Genus of extinct brachiopods

Somalirhynchia africana is a species of extinct, medium-sized brachiopod, a marine rhynchonellate lampshell in the family Tetrarhynchiidae. It is roughly the size and shape of a 1 in toy marble, and has about 29 ribs fanning out from the hinge.

==Distribution==
Somalirhynchia africana lived during the late Jurassic in the Ethiopian Faunal Province, which consisted of the areas now known as Ethiopia, Somalia, Israel, Jordan, Yemen, Kenya, Madagascar, Saudi Arabia, and Tunisia. It also occurred in India which Kiessling defines as part of the Southwestern Tethys Faunal Province.

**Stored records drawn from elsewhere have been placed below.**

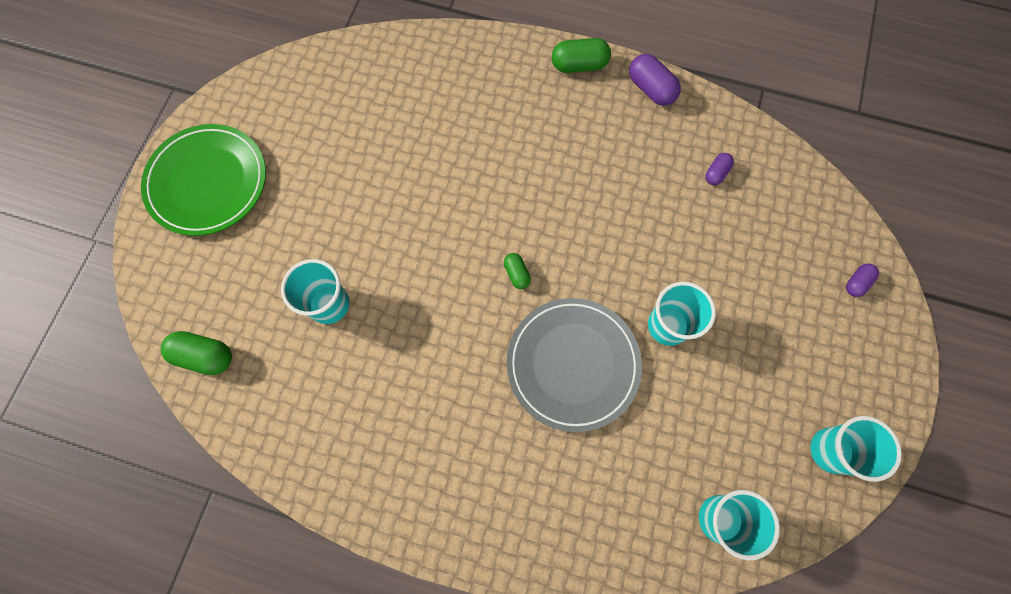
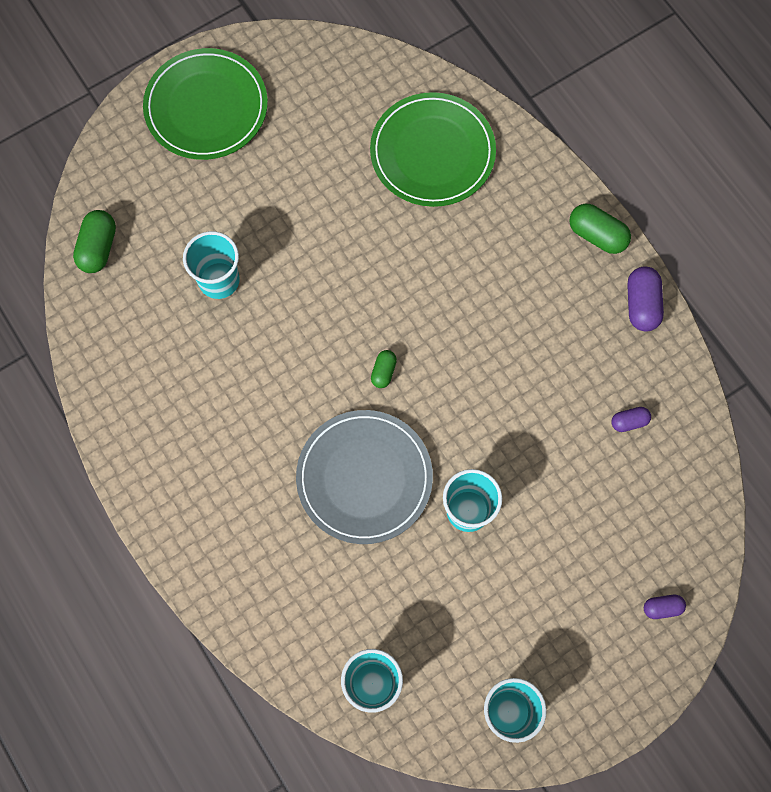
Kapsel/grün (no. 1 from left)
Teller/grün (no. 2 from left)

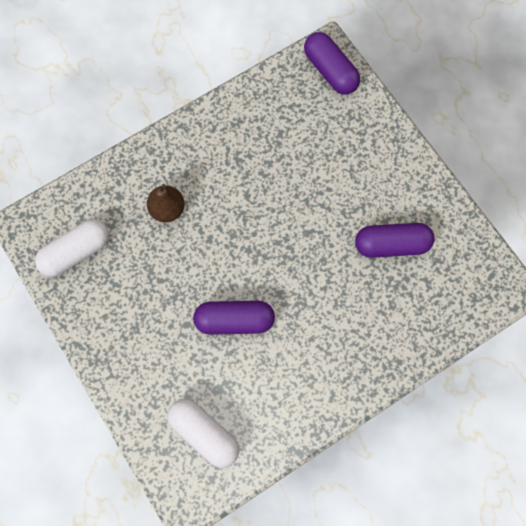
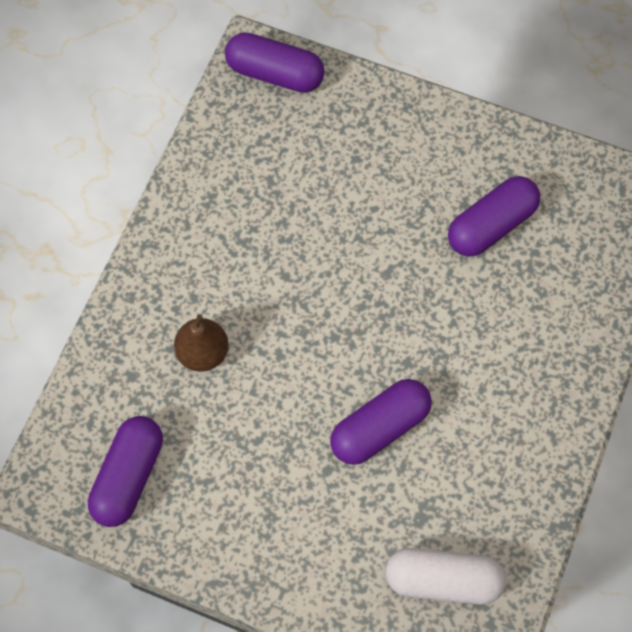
Kapsel/lila (no. 1 from left)

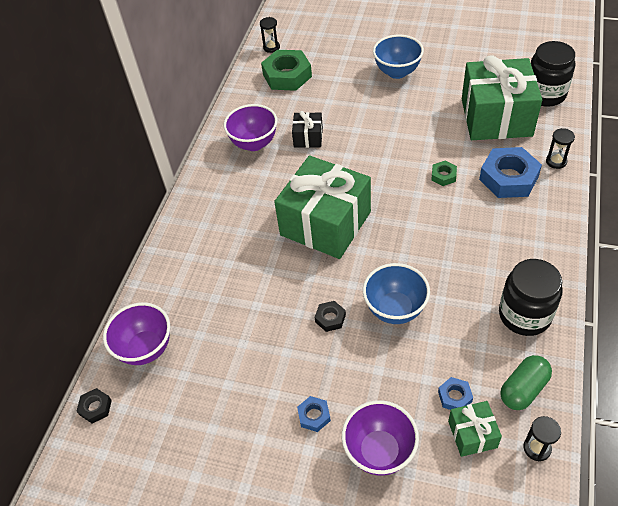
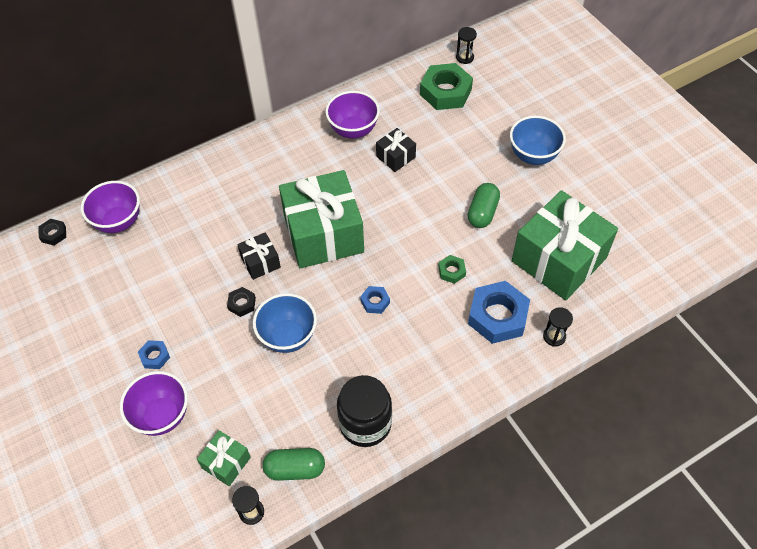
Sechskantmutter/blau (no. 2 from left)
Einmachglas/schwarz (no. 2 from left in the first image)
Geschenk/schwarz (no. 1 from left)
Kapsel/grün (no. 2 from left)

Fossils of S. africana are known from the Upper Jurassic of Egypt (Callovian: Jabal al-Magharah/Zohar Formation,), Eritrea, Ethiopia (Callovian: Grande Ilalame; Oxfordian: Mt. Guresu; Early Oxfordian: Mt. Ualinsi; Late Oxfordian: Antalo Limestone; Early Kimmeridgian: Mt. Condudo), India (Callovian: Kachchh), Israel (Middle to Late Callovian: Hamakhtesh Hagadol), Kenya (Oxfordian: Mombasa-Buni, Oxfordian/Kimmeridgian: Baricho), Saudi Arabia (Oxfordian: Shaqra Group/Hanifa Formation, Wadi al Furayshah), Somalia (Callovian: Gerigoan; Callovian/Oxfordian: Daghani, Jirba Range, Madashon, Bihendula, Inda Ad), Tunisia (Callovian/Kimmeridgian: Tazerdunet/Tataouine; Callovian/Oxfordian: Foum Tataouine, Bir Remtha; Middle/Late Callovian: Ksar Beni Soltane), Yemen (Callovian/Oxfordian: Al Ma'abir, Jebel Billum).

==Habitat==
During the Upper Jurassic, the fossil locations cited were on continental plates, probably in tropical, shallow, coral seas, where this lampshell lived as a stationary epifaunal suspension feeder.

==Description==
Somalirhynchia africana has medium sized shells subtriangular in outline, strongly dorsibiconvex with maximum width attained past midlength; beak erect and massive with small hypothyroid pedicle foramen; deltidial plates disjunct. Anterior commissure strongly uniplicate; lateral commissure deflected ventrally; interareas large, somewhat concave. Ventral sulcus originates just past midlength, widening anteriorly into a long tongue with six costae. Dorsal valve high, domelike, with strong median fold with seven costae that begins near midlength and becomes strongly elevated anteriorly.